Second, he gave me the observational tools that allowed me to identify hormone deficiencies in centenarians. From my study, I made the conclusion that nearly all centenarians have managed to live over 100 years of age as a result of sufficient thyroid (Armour®) and adrenal hormones (DHEA, aldosterone, hydrocortisone, etc.). As a consequence, I can now identify seniors and even younger people with hormone and/or nutrient deficiencies and suggest remedies for correction.
For example, I now know that ‘crow’s feet’ (periorbital rhytids) are caused by poor metabolism and lack of the adrenal hormone, aldosterone. I encourage everyone with crow’s feet to consume orally or rub into their skin aldosterone as well as CoQ10 to raise metabolism in the skin.
Lastly, the most significant therapy taught to me by Dr. Hertoghe is correction with essential repair hormones and peptides: (‘The Cocktail,’ as described in part two) for a complete, systemic renewal of the body’s damaged systems caused by aging.
Systemic repair by essential hormones, peptides, and nutrients
“…the HGH/IGF-1 cocktail is the easy way to obtain and keep a slim, youthful, and athletic body and brain without excessive dieting and exercise.”
As delineated in my articles and book, Stay 40, I supplement twice daily with ‘The Cocktail’ for on-going systemic repair of my body. For example, my eyesight improved to 20/20 after five years of using Can-C™ eye drops, and subsequently, I used The Cocktail for two years.

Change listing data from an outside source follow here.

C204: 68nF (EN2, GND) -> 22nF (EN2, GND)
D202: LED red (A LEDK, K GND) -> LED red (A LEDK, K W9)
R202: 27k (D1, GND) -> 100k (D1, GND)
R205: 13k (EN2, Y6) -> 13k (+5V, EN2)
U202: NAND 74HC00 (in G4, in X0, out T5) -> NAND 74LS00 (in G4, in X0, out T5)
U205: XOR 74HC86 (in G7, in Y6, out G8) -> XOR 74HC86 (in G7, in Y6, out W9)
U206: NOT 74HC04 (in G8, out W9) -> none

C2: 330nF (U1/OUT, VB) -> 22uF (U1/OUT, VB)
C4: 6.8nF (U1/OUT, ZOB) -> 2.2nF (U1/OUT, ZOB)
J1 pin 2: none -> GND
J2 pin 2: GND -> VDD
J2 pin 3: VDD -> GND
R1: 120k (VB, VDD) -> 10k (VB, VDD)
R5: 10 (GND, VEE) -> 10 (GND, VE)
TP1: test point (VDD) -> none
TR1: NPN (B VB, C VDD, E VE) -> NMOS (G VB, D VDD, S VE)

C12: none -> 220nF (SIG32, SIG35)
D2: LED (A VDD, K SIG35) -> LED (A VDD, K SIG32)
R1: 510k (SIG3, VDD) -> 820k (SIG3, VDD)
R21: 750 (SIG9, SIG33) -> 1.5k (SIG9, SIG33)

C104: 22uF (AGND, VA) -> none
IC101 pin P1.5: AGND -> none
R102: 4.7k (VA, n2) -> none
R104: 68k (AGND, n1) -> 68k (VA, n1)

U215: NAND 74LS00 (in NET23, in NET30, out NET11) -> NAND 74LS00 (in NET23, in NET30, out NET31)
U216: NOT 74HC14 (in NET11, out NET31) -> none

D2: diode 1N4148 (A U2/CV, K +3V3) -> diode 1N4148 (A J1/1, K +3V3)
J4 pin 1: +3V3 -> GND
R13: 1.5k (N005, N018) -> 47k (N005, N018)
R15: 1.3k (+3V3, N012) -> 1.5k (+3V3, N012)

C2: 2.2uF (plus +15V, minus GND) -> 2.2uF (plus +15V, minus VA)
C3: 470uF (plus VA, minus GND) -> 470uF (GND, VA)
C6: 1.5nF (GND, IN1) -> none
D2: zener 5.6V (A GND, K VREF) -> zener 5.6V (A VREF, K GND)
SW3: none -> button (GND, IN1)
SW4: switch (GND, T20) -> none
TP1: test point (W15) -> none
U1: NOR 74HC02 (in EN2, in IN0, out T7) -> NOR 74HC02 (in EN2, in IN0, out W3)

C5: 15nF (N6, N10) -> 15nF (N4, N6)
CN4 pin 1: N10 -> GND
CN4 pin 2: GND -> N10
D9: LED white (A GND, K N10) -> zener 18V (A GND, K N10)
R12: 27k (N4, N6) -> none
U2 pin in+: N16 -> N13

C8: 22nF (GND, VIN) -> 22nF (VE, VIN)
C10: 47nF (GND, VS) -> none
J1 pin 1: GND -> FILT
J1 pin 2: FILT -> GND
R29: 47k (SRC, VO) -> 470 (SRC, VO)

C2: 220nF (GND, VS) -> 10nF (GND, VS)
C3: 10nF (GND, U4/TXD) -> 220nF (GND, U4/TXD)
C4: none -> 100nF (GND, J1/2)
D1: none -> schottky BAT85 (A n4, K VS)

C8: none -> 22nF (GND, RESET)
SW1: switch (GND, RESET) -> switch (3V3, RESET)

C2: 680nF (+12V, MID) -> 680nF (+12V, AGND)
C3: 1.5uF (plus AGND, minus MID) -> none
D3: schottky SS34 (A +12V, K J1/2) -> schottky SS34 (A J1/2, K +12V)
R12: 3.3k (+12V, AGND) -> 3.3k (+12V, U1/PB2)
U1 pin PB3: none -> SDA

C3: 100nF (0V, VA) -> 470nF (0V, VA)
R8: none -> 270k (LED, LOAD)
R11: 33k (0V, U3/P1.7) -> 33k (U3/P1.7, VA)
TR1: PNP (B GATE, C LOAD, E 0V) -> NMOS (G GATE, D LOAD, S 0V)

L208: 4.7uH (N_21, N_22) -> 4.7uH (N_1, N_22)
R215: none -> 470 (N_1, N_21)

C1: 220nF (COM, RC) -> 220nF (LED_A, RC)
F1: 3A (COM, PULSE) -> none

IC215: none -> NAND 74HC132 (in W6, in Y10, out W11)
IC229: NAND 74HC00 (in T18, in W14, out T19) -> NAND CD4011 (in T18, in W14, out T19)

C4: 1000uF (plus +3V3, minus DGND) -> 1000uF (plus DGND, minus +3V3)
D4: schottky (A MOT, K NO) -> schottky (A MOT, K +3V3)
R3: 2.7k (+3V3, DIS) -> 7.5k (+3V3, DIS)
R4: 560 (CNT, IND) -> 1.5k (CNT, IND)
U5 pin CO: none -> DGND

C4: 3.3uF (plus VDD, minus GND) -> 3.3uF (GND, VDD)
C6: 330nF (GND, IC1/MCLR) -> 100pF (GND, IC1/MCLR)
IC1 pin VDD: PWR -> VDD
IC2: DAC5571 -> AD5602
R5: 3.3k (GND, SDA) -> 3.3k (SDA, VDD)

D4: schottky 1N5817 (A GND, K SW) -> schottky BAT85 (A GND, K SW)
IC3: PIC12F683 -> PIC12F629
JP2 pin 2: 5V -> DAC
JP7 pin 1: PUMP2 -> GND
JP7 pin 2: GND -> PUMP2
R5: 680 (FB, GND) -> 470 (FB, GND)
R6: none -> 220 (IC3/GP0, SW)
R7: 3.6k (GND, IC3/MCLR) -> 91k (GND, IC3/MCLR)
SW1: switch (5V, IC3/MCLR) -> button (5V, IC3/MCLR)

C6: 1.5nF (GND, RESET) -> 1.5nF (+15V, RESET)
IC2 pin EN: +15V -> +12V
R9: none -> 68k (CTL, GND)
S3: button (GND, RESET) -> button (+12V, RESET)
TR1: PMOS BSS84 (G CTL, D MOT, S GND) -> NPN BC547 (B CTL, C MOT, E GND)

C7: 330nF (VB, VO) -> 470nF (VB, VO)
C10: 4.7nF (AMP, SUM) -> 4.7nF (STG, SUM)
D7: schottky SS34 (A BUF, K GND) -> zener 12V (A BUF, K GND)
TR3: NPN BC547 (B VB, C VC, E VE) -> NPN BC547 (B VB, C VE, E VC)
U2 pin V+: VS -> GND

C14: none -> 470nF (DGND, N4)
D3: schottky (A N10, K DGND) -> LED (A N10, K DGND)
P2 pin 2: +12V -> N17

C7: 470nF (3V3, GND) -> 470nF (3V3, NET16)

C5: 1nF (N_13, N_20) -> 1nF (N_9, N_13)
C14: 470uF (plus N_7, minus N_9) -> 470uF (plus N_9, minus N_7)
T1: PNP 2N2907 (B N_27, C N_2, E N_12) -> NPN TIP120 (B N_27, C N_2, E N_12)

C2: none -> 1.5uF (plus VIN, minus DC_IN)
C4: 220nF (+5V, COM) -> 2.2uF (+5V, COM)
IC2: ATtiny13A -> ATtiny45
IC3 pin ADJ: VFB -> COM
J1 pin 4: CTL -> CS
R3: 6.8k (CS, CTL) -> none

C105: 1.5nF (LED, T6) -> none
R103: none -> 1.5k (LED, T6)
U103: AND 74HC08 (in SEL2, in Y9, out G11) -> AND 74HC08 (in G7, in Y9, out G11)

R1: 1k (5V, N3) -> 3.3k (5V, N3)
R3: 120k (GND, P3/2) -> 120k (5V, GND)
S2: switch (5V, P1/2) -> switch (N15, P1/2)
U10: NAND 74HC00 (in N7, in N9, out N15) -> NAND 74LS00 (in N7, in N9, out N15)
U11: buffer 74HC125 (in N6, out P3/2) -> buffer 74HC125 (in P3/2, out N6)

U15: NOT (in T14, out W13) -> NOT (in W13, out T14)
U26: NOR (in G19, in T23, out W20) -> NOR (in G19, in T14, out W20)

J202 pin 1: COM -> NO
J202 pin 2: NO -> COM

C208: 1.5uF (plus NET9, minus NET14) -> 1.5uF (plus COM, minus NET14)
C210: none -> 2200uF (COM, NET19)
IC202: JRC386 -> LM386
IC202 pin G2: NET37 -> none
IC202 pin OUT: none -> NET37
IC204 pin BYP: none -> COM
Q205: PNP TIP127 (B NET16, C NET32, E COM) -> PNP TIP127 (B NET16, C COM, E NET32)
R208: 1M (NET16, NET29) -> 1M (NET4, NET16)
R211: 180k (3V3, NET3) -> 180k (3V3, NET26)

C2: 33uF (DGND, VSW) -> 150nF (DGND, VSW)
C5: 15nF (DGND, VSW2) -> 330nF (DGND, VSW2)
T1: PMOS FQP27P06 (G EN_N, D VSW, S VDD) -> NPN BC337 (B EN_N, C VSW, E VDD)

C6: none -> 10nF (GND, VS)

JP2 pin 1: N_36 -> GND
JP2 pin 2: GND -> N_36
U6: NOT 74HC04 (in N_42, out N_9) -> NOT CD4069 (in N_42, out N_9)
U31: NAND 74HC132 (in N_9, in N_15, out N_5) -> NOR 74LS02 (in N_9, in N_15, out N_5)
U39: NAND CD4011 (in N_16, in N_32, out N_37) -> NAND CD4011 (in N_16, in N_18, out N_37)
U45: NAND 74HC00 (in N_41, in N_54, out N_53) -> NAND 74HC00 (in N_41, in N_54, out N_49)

Second, with regard to hearing loss, I used aldosterone and fludrocortisone capsules twice daily for four years, and subsequently for two years, I used ‘The Cocktail.’ This cocktail has globally improved all systems in my body, especially declining eyesight, hearing, and muscles. Presently, while approaching 70 years of age, I can sprint up a hill with the strength and dexterity of a 35-year-old. My driving skills have been enhanced with the reaction time of a young person. Recently, I took a five-minute rest after running on a treadmill for ten minutes, and my blood pressure was 128 over 60 mm hg, much like one would expect from a healthy young person. I almost never become sick nor do I catch colds since my immune system has been enhanced with sufficient daily doses of ACF228™, vitamin D3, testosterone (Andro-Pro™ DIM-Pro™, DHEA, TRH, and Vigor-Pro™), and HGH combined with IGF-1.
Thus, I encourage everyone concerned with their aging to begin hormone and nutrient correction, especially using ‘The Cocktail’ in combination with supporting nutrients, vitamin D3, ACF228™, carnosine (Can-C™), and CoQ10 (ubiquinone or ubiquinol).
In my opinion, the HGH/IGF-1 cocktail is the easy way to obtain and keep a slim, youthful, and athletic body and brain without excessive dieting or exercise. Trust me!
A revolution is at hand in the field of antiaging medicine, and only a few knowledgeable practitioners have disclosed the science of slowed aging and how to live younger and happier lives.
1. Hertoghe, Thierry. 2011 and 2012. A4M Conference, Las Vegas, NV.
3. Kaku, Michio. 2011. The Physics of the Future: How Science Will Shape Human Destiny and Our Daily Lives by the Year 2100, Anchor Books, New York, NY.
* A French woman named Jeanne Louise Clément is documented to have lived to 122. As a young girl living in southern France, she sold art supplies to the famous painter Vincent Van Gogh.
** During the early 1950s, Senator John F. Kennedy received the last rites three times from his Catholic priest since he was not properly diagnosed or treated for Addison’s disease (poorly functioning adrenals with low hydrocortisone) until 1957. After treatment, his face and body filled out, and he ran for president in 1960.